Bir Çizgi, İki Ülke: Akrabalar Nasıl Bölündü?

Bundan yaklaşık 100 yıl önce, Sovyetler Birliği ile Türkiye arasındaki sınır belirlenirken, cetvel tam da bu köyün ortasından geçti. Köyün bir yarısı Türkiye Cumhuriyeti sınırlarında kalırken, diğer yarısı Gürcistan (o dönemki SSCB) tarafında kaldı.

  • Evler Ayrıldı: Kardeşlerin arasına tel örgüler çekildi.
  • Bahçeler Bölündü: Bir evin mutfağı Türkiye’de, ahırı Gürcistan’da kaldı.
  • Hasret Başladı: Yıllarca birbirlerinin sesini duyan ama dokunamayan akrabalar, düğünlerini ve cenazelerini sınırın iki yakasından bağırarak paylaştı.

Asırlık Bağlar Kopmuyor

Aradan geçen bir asra rağmen, Sarp Köyü sakinleri arasındaki gönül bağı tazeliğini koruyor. Bugün sınır kapısının modernleşmesi ve geçişlerin kolaylaşmasıyla birlikte, parçalanmış aileler hasret giderse de o “bölünmüşlük” hissi köyün her sokağında hissediliyor.

“Bizim için sınır sadece kağıt üzerinde. Öte yakadaki kuzenimizle, komşumuzla aramızdaki bağ, ne tel örgülerle ne de pasaportlarla koparılabilir.”

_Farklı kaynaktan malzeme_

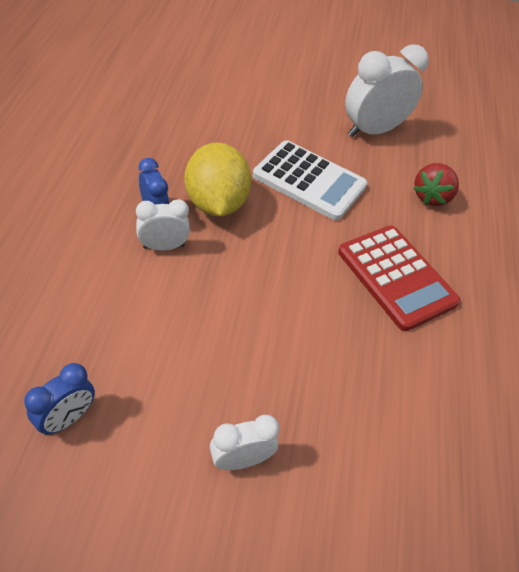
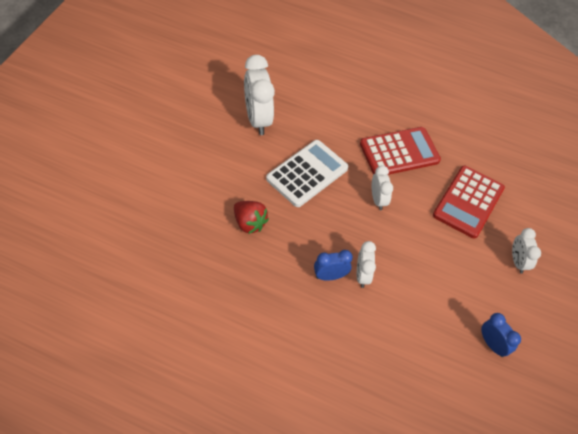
camera: 75 degrees left, 5 degrees up
(216, 203) = (323, 235): yellow lemon -> none
(297, 256) = (378, 200): none -> white clock
(340, 376) = (468, 202): none -> red calculator
(431, 197) = (332, 110): red strawberry -> red strawberry (249, 223)

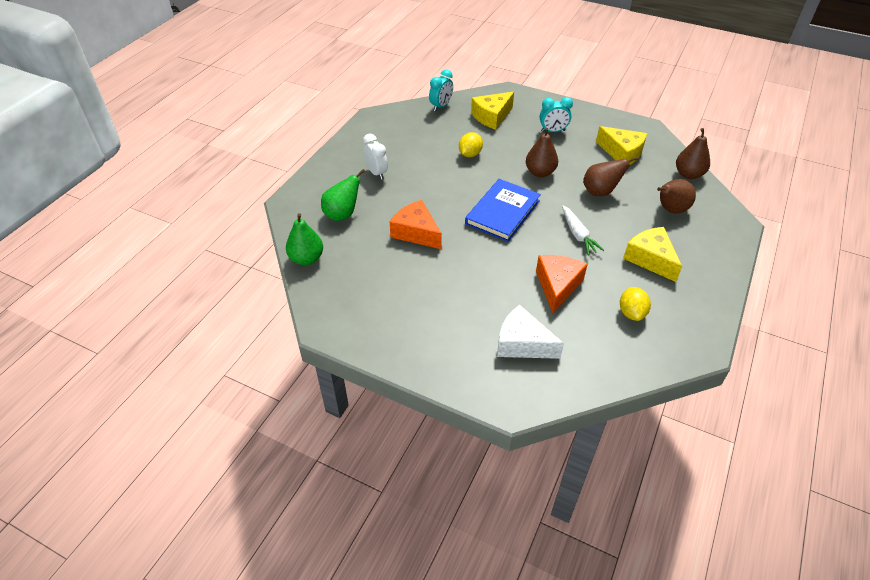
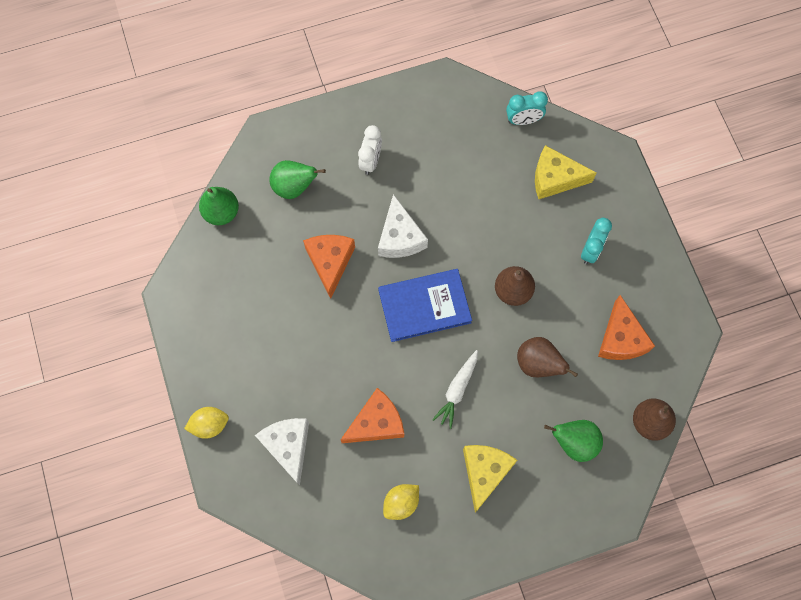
camera: 45 degrees right, 25 degrees up
(443, 193) = (400, 237): none -> white cheese
(470, 154) = (476, 211): yellow lemon -> yellow lemon (210, 425)
(553, 131) = (590, 250): turquoise clock -> turquoise clock turned 105 degrees counterclockwise
(622, 153) = (620, 338): yellow cheese -> orange cheese
(670, 209) = (574, 442): brown pear -> green pear

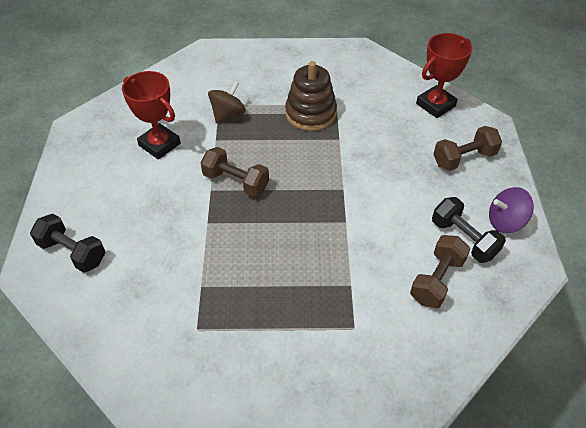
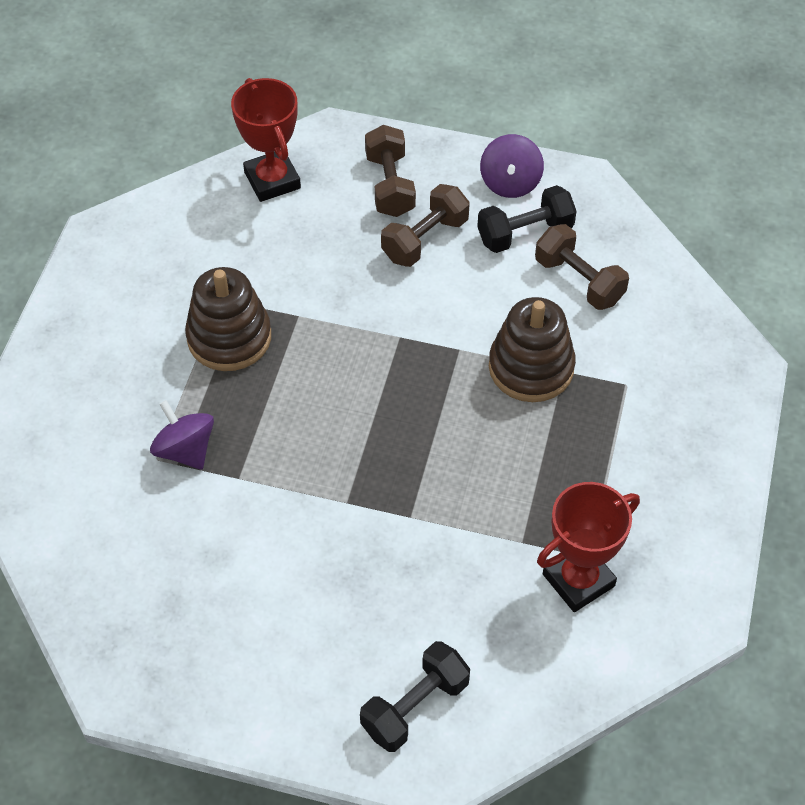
camera: 75 degrees left, 5 degrees up
(159, 144) = (220, 560): red trophy -> red trophy (578, 580)
(228, 114) = (185, 450): brown spinning top -> purple spinning top
(236, 182) = (341, 466): brown dumbbell -> brown dumbbell (425, 239)
(346, 265) = (531, 367): none -> brown stacking toy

Sınırın İki Yakasında Tek Bir Kültür

Bugün Sarp Köyü’ne gittiğinizde, iki devletin bayraklarını yan yana görürken, insanların aynı dili konuştuğuna, aynı yemekleri paylaştığına ve aynı ezgilerle hüzünlendiğine şahitlik edersiniz. Sınırın ayırdığı bu insanlar, kültürel miraslarını bir asırdır titizlikle korumaya devam ediyor.